The obtained laminated porcelain capacitor was EIAJ
According to the test method, 20 capacitors are mounted on each glass epoxy substrate with a thickness of 1.6 mm, a flexure test is performed, and the flexure amount at the time when the element breaks is measured. The average value is shown in Table 1. It was

Each capacitor was immersed in molten solder at 305 ° C. and inspected for the presence of cracks in the porcelain, and the number of cracked capacitors out of 300 is shown in Table 1.

[0024]

[Table 1]

As is clear from Table 1, Sample Nos. 1 and 2 containing no lead in the glass frit have a low strength against bending, and the lead content of the system containing lead exceeds 60.2% by weight. Samples Nos. 6 and 7 have high flexural strength but low thermal shock resistance. Further, Sample No. 8 having a glass frit amount of less than 13.5% by volume has low thermal shock resistance, and Sample No. 11 having a glass frit amount of more than 22% by volume has sufficient strength against bending and thermal shock. There were no cracks in the capacitor porcelain body, but the plating film peeled off in 2 pieces /
There were 200 pieces. It is considered that this is because the glass layer was firmly formed on the surface of the external electrode, and a strong plating film could not be formed, which is not suitable. On the contrary,
In the capacitor of the present invention, no crack was found in the thermal shock test, there was no abnormality in appearance such as peeling of the plating film, and the flexural limit at the breaking limit was 4.0 mm or more, indicating excellent flexural strength. .

[0026]

As described in detail above, according to the present invention, it is possible to impart high resistance to external mechanical stress and thermal shock, enhance the flexural strength of the capacitor, and increase the flexural strength of the capacitor. Since it can withstand the thermal stress applied during mounting, the reliability of the product can be improved.

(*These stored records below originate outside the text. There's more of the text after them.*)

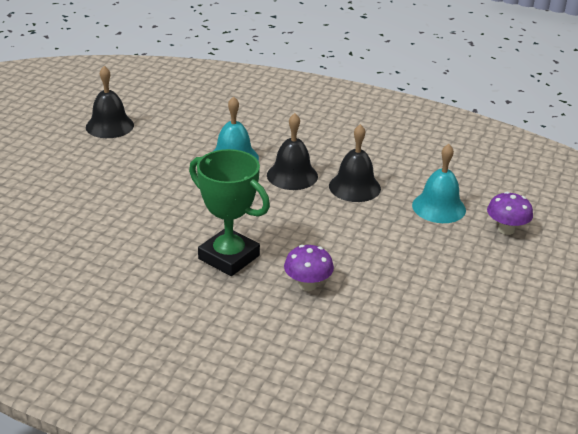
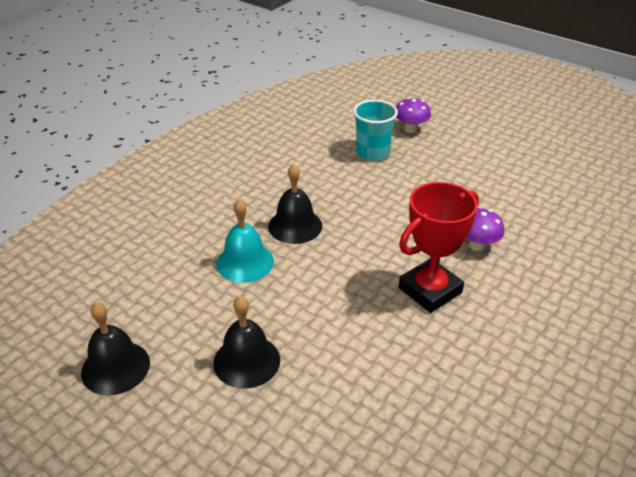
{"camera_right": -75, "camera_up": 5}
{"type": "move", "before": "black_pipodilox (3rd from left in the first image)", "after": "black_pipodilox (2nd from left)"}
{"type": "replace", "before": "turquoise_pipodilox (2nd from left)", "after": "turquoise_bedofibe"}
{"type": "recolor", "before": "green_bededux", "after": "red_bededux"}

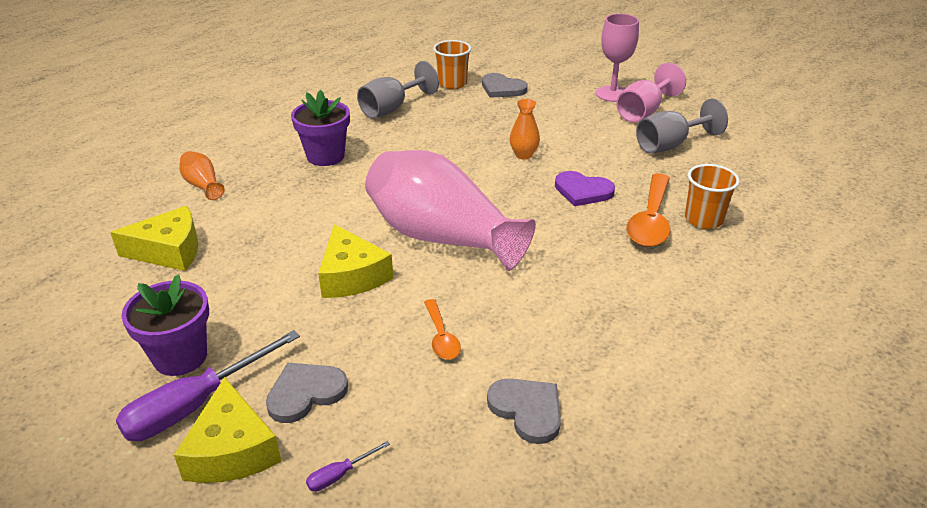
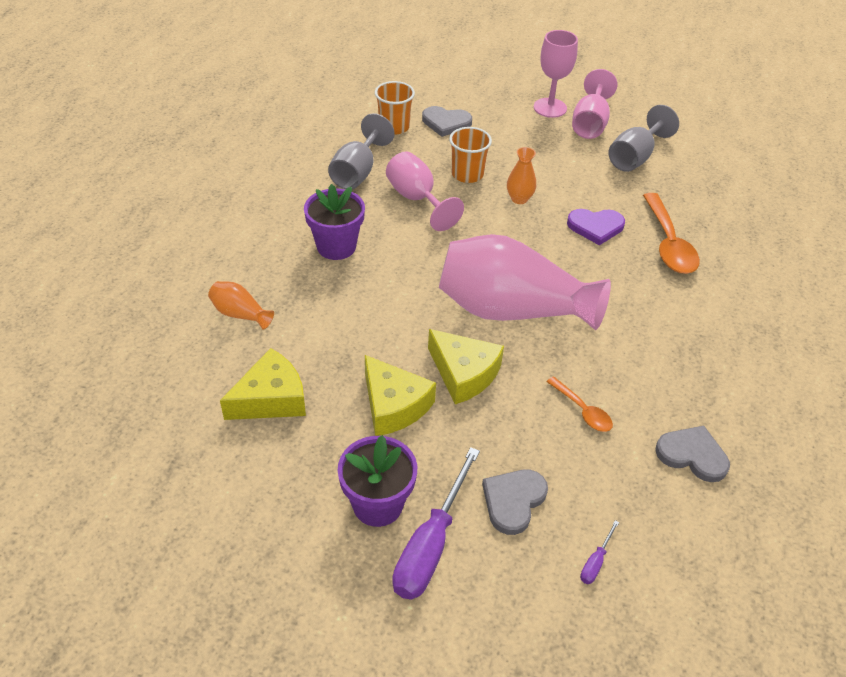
{"camera_right": -25, "camera_up": 10}
{"type": "move", "before": "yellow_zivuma (2nd from left)"}
{"type": "insert", "after": "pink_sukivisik (1st from left)"}
{"type": "move", "before": "orange_bedofibe (2nd from left)"}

[Brief description of drawings]

FIG. 1 is a cross-sectional view for explaining the structure of a laminated ceramic capacitor.

[Explanation of symbols]

 1 Dielectric layer 2 Internal electrode 3 Capacitor element body 4 External electrode 5 Plating film

Claims (1)

[Claims] 1. A capacitor element body having a plurality of dielectric layers laminated via internal electrodes, and a pair of external electrodes formed on the side surfaces of the capacitor element body so as to be electrically connected to the internal electrodes. In the laminated ceramic capacitor described above, the external electrode is made of 13.5 to 22% by volume of glass frit and the balance is a metal conductor made of Ag or an alloy containing Ag, and the glass frit is at least B ₂ O ₃ and Si.
Containing O _2, further Pb in terms of oxide from 53.1 to 6
0.2 wt%, Zn converted to oxide 10.2 to 15.3
A laminated porcelain capacitor characterized by being contained in a weight percentage.